SYDNEY, AUSTRALIA (30 September 2020) — Improving the ability of government-owned banks to finance businesses will help rebuild Pacific economies in the wake of COVID-19, says a policy paper published today by the Asian Development Bank’s Pacific Private Sector Development Initiative (PSDI).

Pacific governments have moved quickly and boldly to respond to the coronavirus pandemic, but fiscal constraints and limited borrowing capacity will make maintaining that response difficult, says Peter Dirou, Finance Sector Expert with PSDI.

The new paper, Government-Owned Banks: Their Role in Pacific Financial Systems, argues well-run government-owned banks can play an important role in providing business finance in the Pacific, which would help fund the next stage of economic recovery.

“Government-owned banks are prevalent in the Pacific, and it is timely to revisit their role,” said Dr. Dirou.

“Financing private businesses will be critical to rebuilding Pacific economies from the impact of COVID-19. Businesses in the Pacific have long been constrained by difficulties accessing finance. Now, the pandemic response has placed additional fiscal pressure on Pacific governments and further highlighted the challenges faced by Pacific financial systems as they work to address these constraints.”

“Clarifying the role and improving the performance of government-owned banks is a key part of addressing these challenges.”

The paper provides recommendations to help Pacific policymakers strengthen these banks to increase their ability to finance economic recovery, as well as to broaden available financing options and strengthen countries’ overall financial systems.

The paper argues that, to be relevant, a government-owned bank must demonstrate “additionality”, meaning it profitably provides financial services that would not otherwise be available, or it makes the banking system more competitive.

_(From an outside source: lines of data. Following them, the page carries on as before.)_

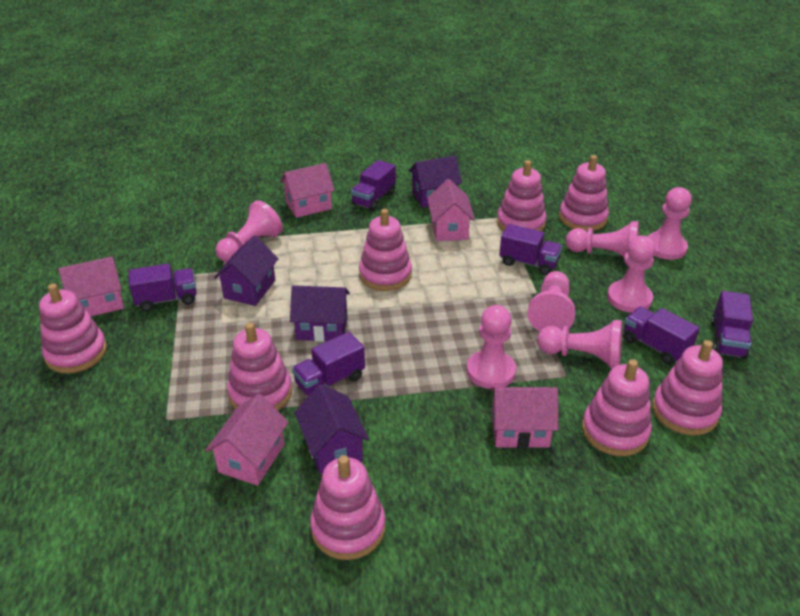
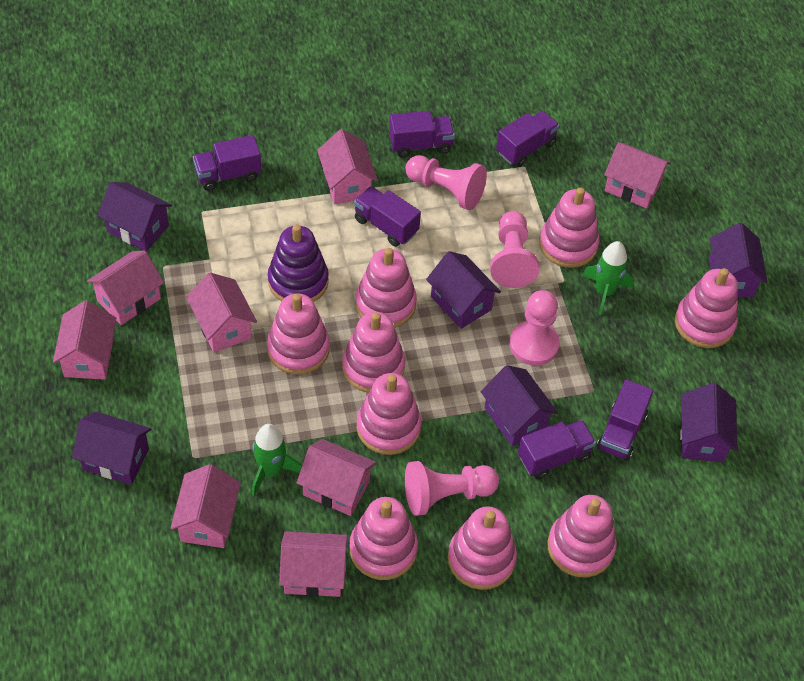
green rocket: 0 -> 2
pink house: 5 -> 8
pink pawn: 7 -> 4
pink stacking toy: 8 -> 9
purple house: 4 -> 6
purple stacking toy: 0 -> 1

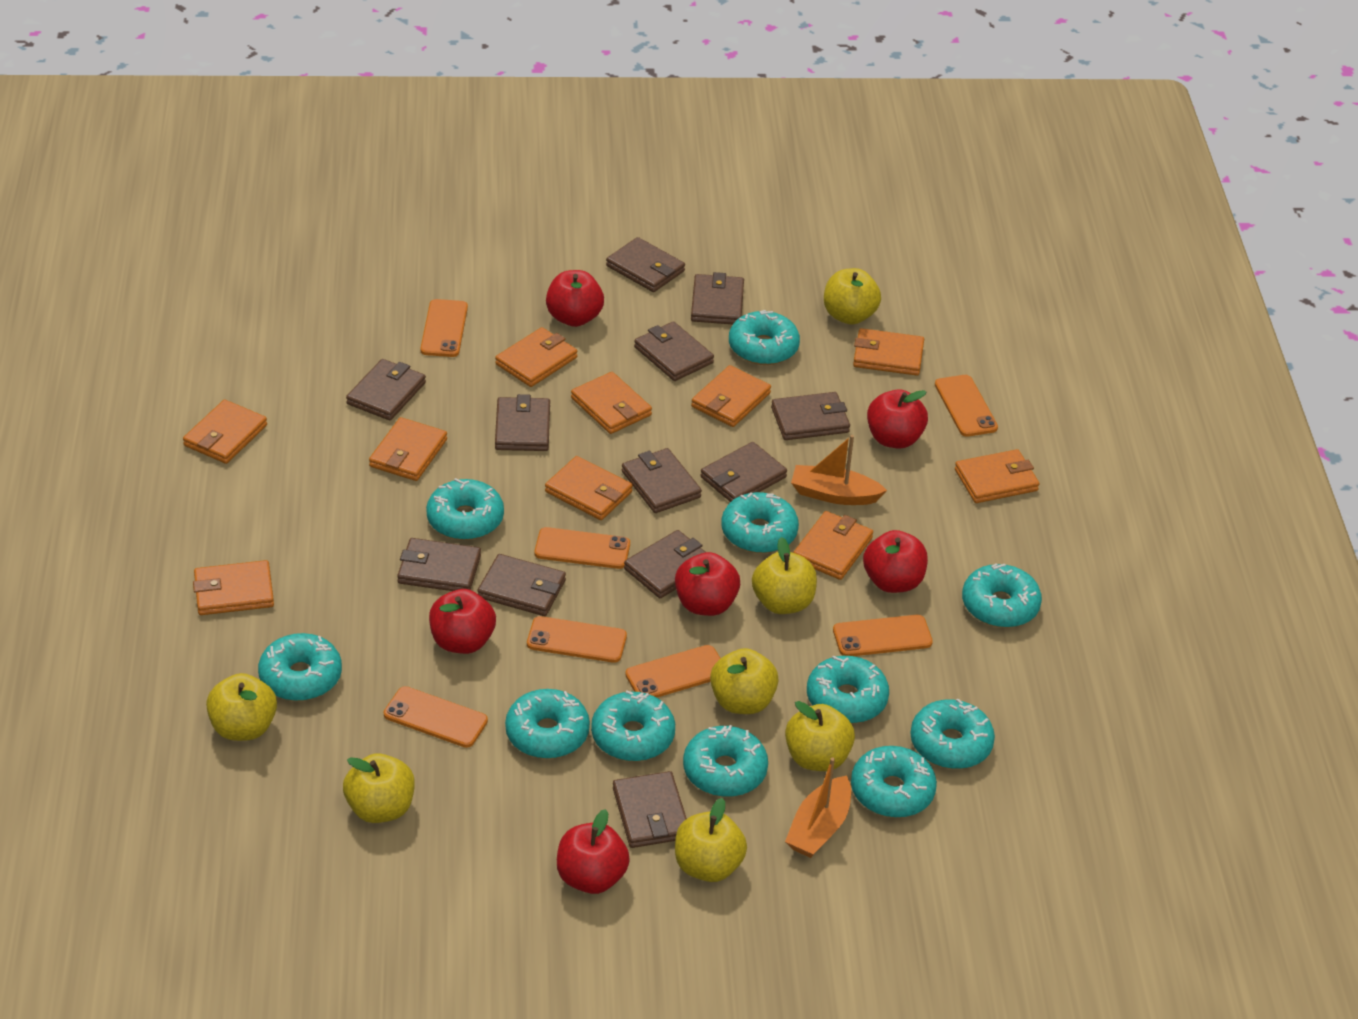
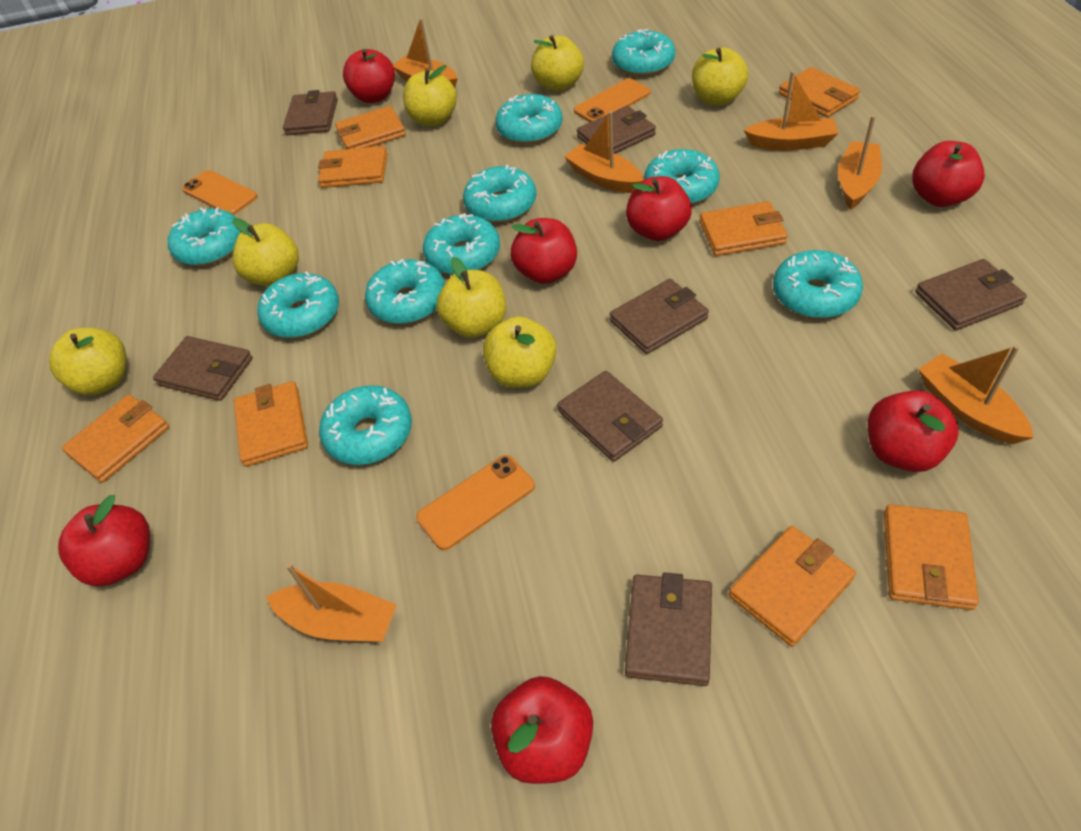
brown wallet: 12 -> 7
orange boat: 2 -> 6
orange phone: 7 -> 3
orange wallet: 10 -> 8
red apple: 6 -> 7
turquoise donut: 11 -> 10

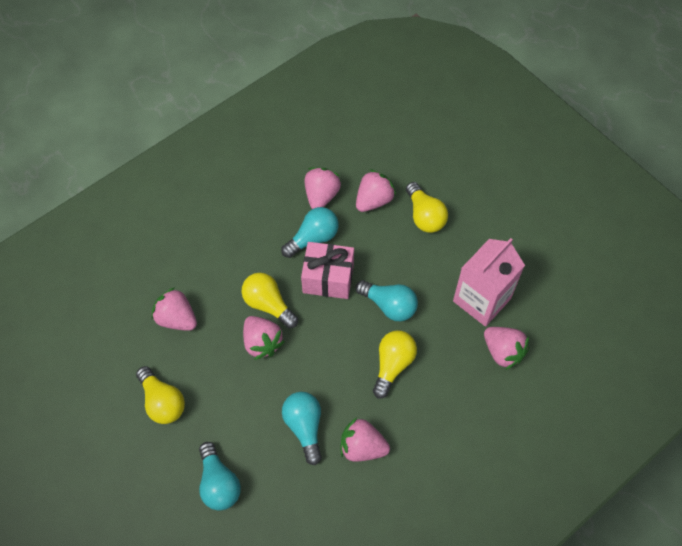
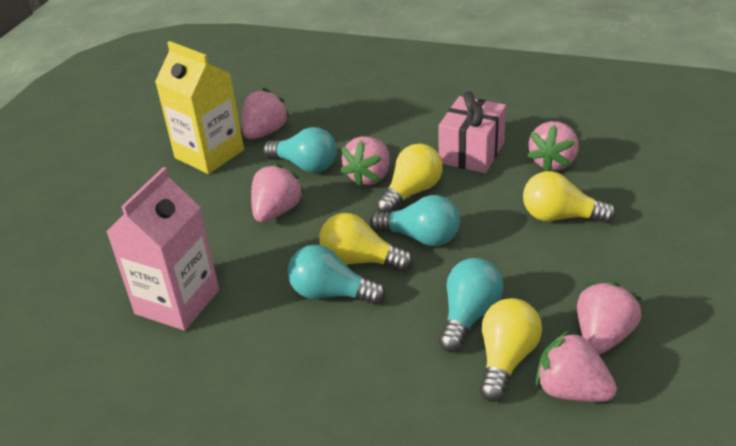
yellow carton: 0 -> 1

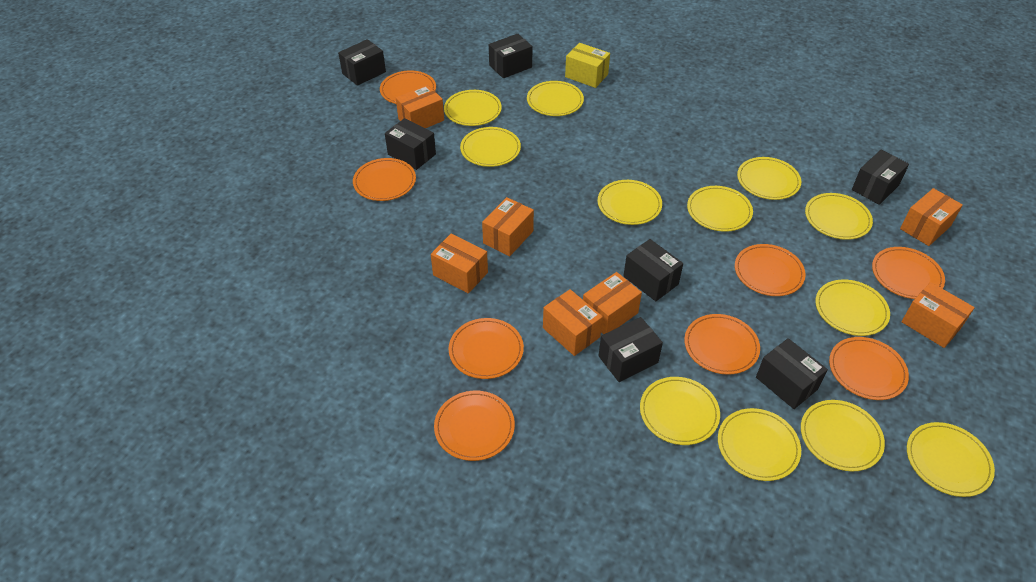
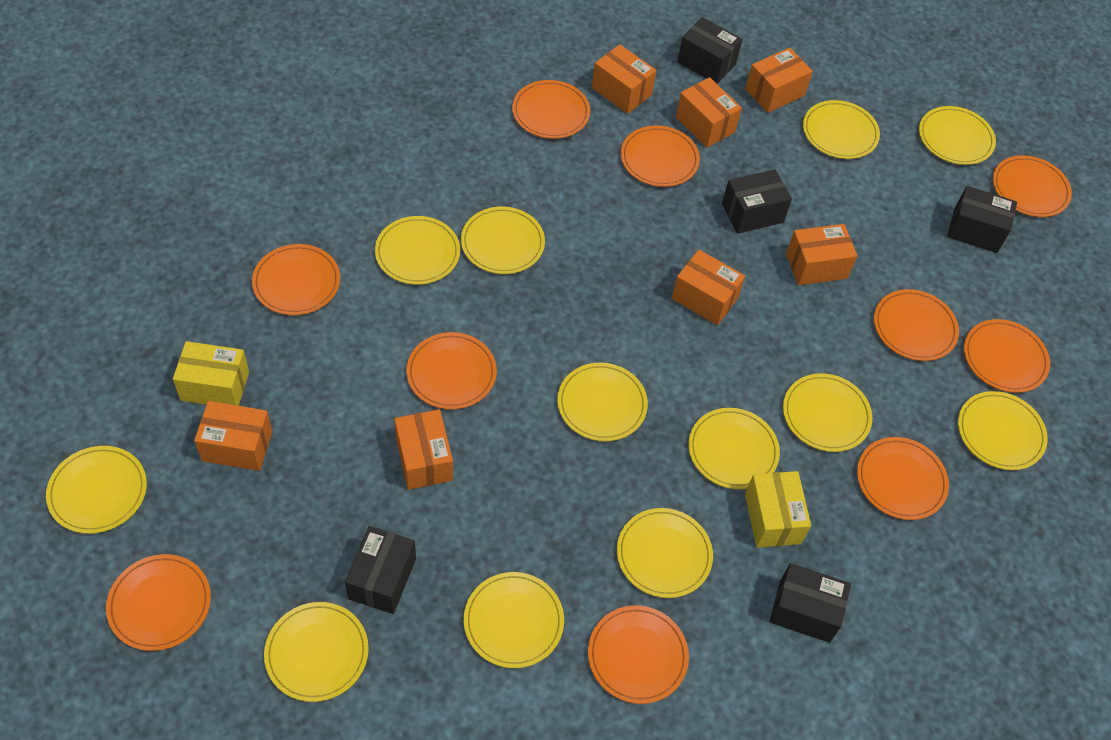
black box: 7 -> 5
orange plate: 8 -> 10
yellow box: 1 -> 2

Playing down the distinction between commercial banking and development banking, the paper emphasizes the need for government-owned banks to operate at the standards expected of commercial banks, particularly for credit assessment and risk management. It says lending rates cannot be isolated from risks and the cost of funding, particularly as government-owned banks are lending to sectors that private banks in the Pacific have been reluctant to finance, such as agriculture and small business.

The paper also highlights the importance of attracting more private investment into Pacific banking systems as private investors bring skills, capital, and an understanding of business financing needs.

“Government-owned banks can play an important role in providing business finance, particularly to underserved sectors, but they won’t be a long-term solution for most Pacific countries,” said Dr. Dirou. “The task for regulators is to incentivize local, private participation while building the institutions needed to protect consumers and the wider financial system.”

Government-Owned Banks is the first in a series of papers PSDI is publishing to stimulate discussion around how to better equip Pacific financial systems to provide business finance. Upcoming papers in the series will address the role of retirement funds in providing domestic finance, opportunities for alternative financing models, and the design of a finance sector architecture that meets the financing needs of Pacific economies.

PSDI is an Asian Development Bank technical assistance program undertaken in partnership with the governments of Australia and New Zealand. PSDI supports ADB's 14 Pacific developing member countries to improve the enabling environment for business to achieve inclusive, private sector-led economic growth.